FIGURE 4.

AR is associated with telomeric proteins in LNCaP cells. A, telomeric proteins are overexpressed in prostate cancer cells. Whole cell lysates prepared from prostate cancer cells (LNCaP, PPC-1, and PC-3) and normal prostate epithelial cells (PrEC) were subjected to Western blot analysis to determine TRF1, TRF2, TIN2, AR, and β-actin (loading control) protein levels. B, AR and TRF2 in LNCaP cell lysates were individually immunoprecipitated (IP) using monoclonal antibodies, and immunoprecipitates and starting lysate (2% of input) were subjected to Western blot (WB) analysis of AR, TRF1, and TRF2. C, cell lysates were prepared from LNCaP cells transfected with HA-tagged TRF1 as described previously (13), and HA-TRF1 in cell lysates was immunoprecipitated using antibodies against the HA epitope.
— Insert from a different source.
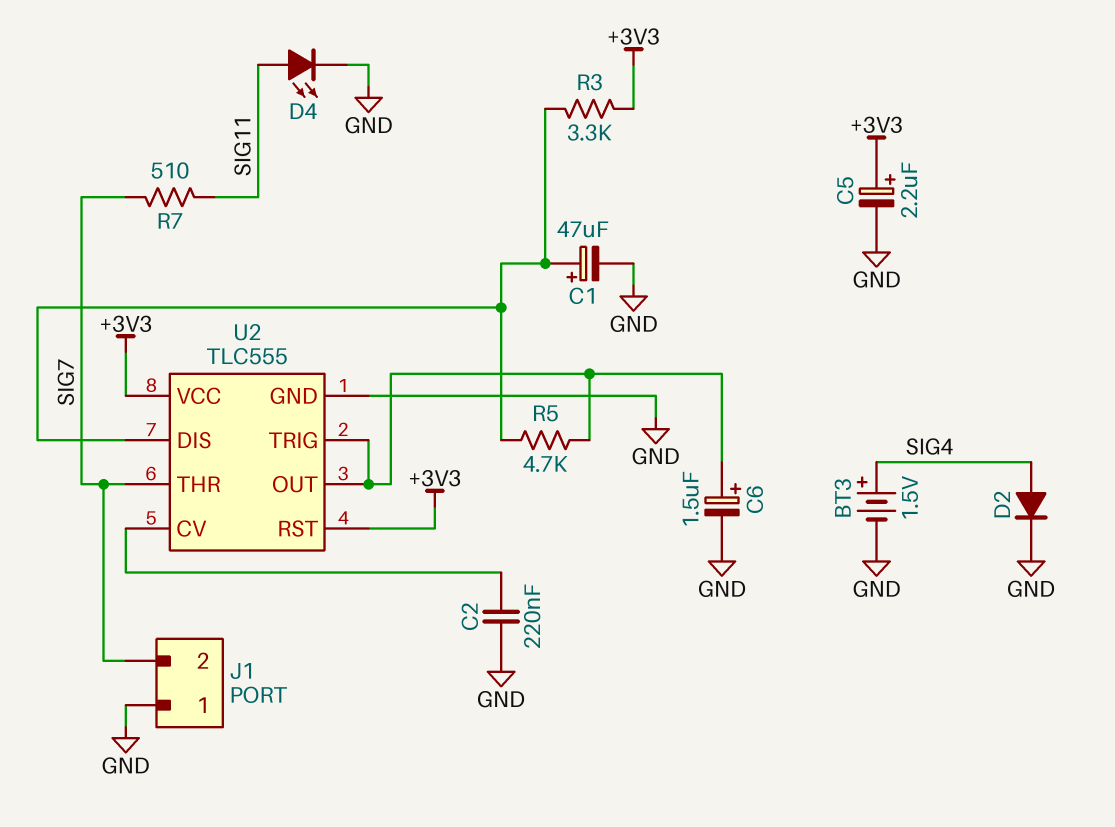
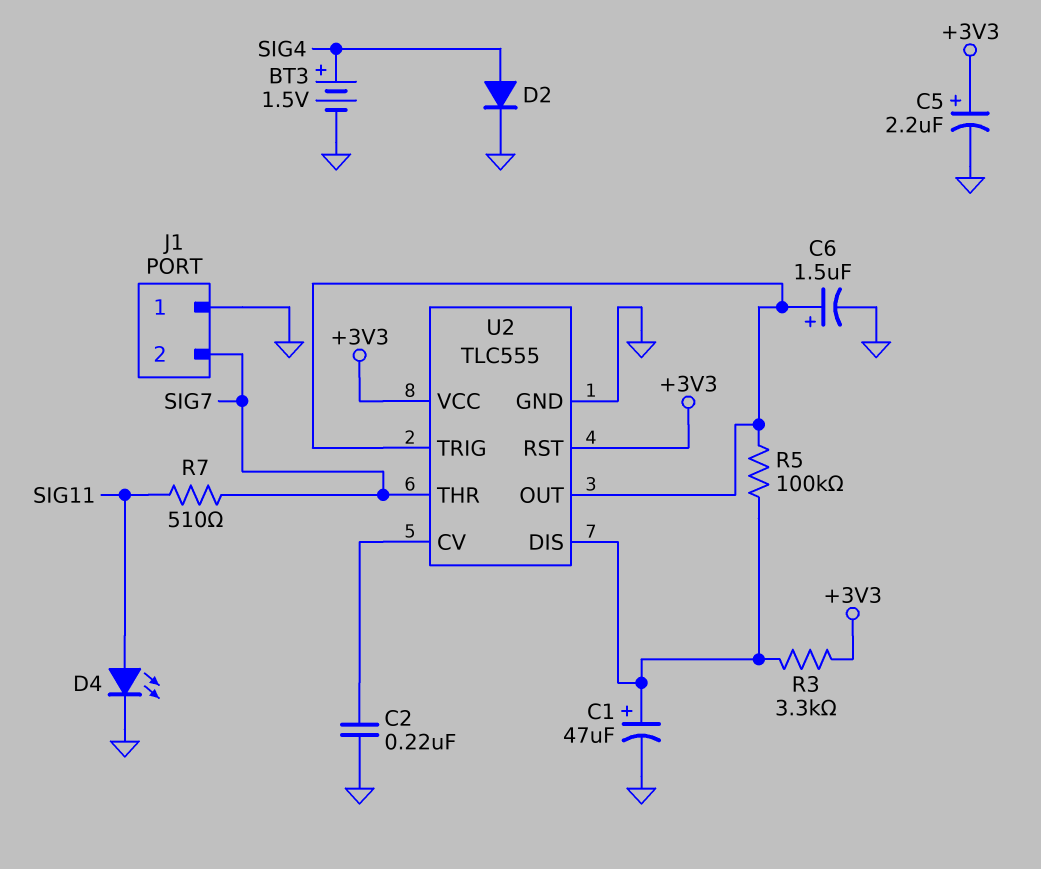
R5: 4.7k (U2/DIS, U2/OUT) -> 100k (U2/DIS, U2/OUT)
Immunoprecipitates and unprecipitated lysate (10% of input) were subjected to Western blot analysis of AR and TIN2. D, sucrose density gradient analysis of telomeric proteins and AR in LNCaP cells. Nuclear extract (NE) prepared from exponentially growing LNCaP cells was subjected to sucrose density gradient centrifugation, and the gradient was resolved into 12 fractions, which were subjected to Western blot analysis to identify the distribution of TRF1, TRF2, TIN2, TPP1, and AR in the gradient. Lamin B was used as a control. Top, top of the gradient; Bottom, bottom of the gradient; NE, Nuclear extract loaded onto the gradient.